Torres, citing his pending appeal, continued to maintain his innocence. As a father and grandfather, he said, he sympathized with Gallegos and her family, but could not say anything about the offense.
"That's beyond my powers, and if I could, I would," Torres said. "I don't want to be thought of as an animal, which I'm not."
One day when the answers to many questions are revealed, "maybe you will understand where I stand in this situation," Torres said, noting that there's a lot of mystery surrounding the case.
CRAIG T. KOJIMA / CKOJIMA@STARBULLETIN.COMAfter yesterday's sentencing in Circuit Court of Jenaro Torres in the disappearance of Ruben Gallegos, the victim's sister Blanca pleaded with Torres to reveal the location of her brother's body. "Please, I beg of you, I forgive you, but please let us go on with our life -- give us back my brother," Gallegos said.

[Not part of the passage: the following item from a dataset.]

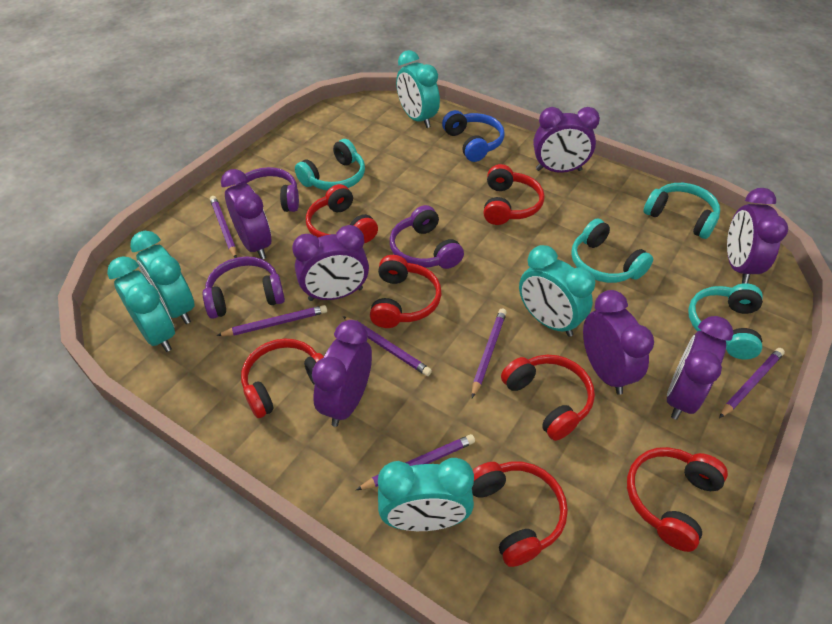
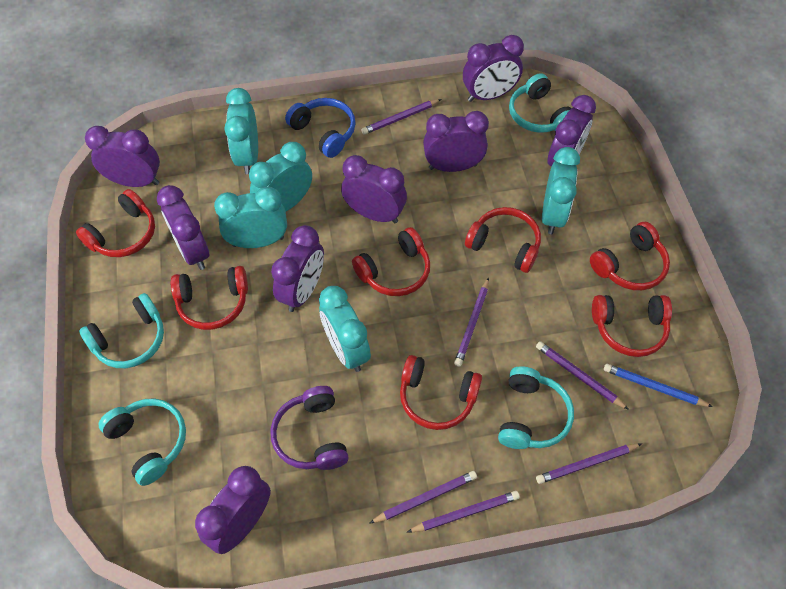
blue pencil: 0 -> 1
purple clock: 7 -> 8
purple headphones: 3 -> 1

Torres responded, "That's beyond my powers, and if I could, I would." CLICK FOR LARGE |
|
FOR LACK OF A BODY, the initial case against Torres, in U.S. District Court, led to convictions on theft and firearms offenses. He was released after serving a two-year sentence.
Then, seven years after Gallegos' disappearance, naval criminal investigators tracked down a woman who had worked with Torres at a pharmaceutical company in California.
The co-worker, Susan Davis, said he had confessed to her over lunch one day that he had robbed a bank in Hawaii and had put an accomplice "out of commission" because he was backing out of the plan and was reaching for a gun.
Torres was subsequently indicted and arrested at Nellis Air Force Base, Nev.
Davis, who gave compelling testimony at Torres' state trial in March, said she hadn't told anyone before because she was terrified of Torres, who had threatened to harm her and her family.
Torres' defense at trial was not only that he did not commit the murder, but that there was no body to prove there was any murder.
While Torres has the constitutional right to appeal his conviction, "he's no longer presumed innocent, because the jury found him guilty," Town said yesterday.
TOWN SAID he was struck yesterday -- the day after Memorial Day -- by the disparity between Torres' unblemished 22 years in the Army and Marine Corps, including stints in Vietnam and as a law enforcement officer at Pearl Harbor, and his "grievous and lethal conduct" in this case.
"The evidence this court heard before the jury has proven Mr. Torres committed the ultimate crime -- murder -- with no provocation other than the desire to profit from the robbery," Town said.
Blanca Gallegos said her brother's death has affected their entire family, especially her parents, who have suffered nervous breakdowns and depression. Her mother, who was recently diagnosed with Alzheimer's, is extremely fragile and hasn't been told that someone has been found guilty of killing her third child.
Gallegos said she believes her brother wants to go home.
"Every time I come to the islands, I tell him, 'I'm back, Ruben -- just come show yourself, help me find you. I want to take you home.' But every time, I have to leave without him," Gallegos said, wiping away tears. "I hope one day I can come back to the island which I love and take him home."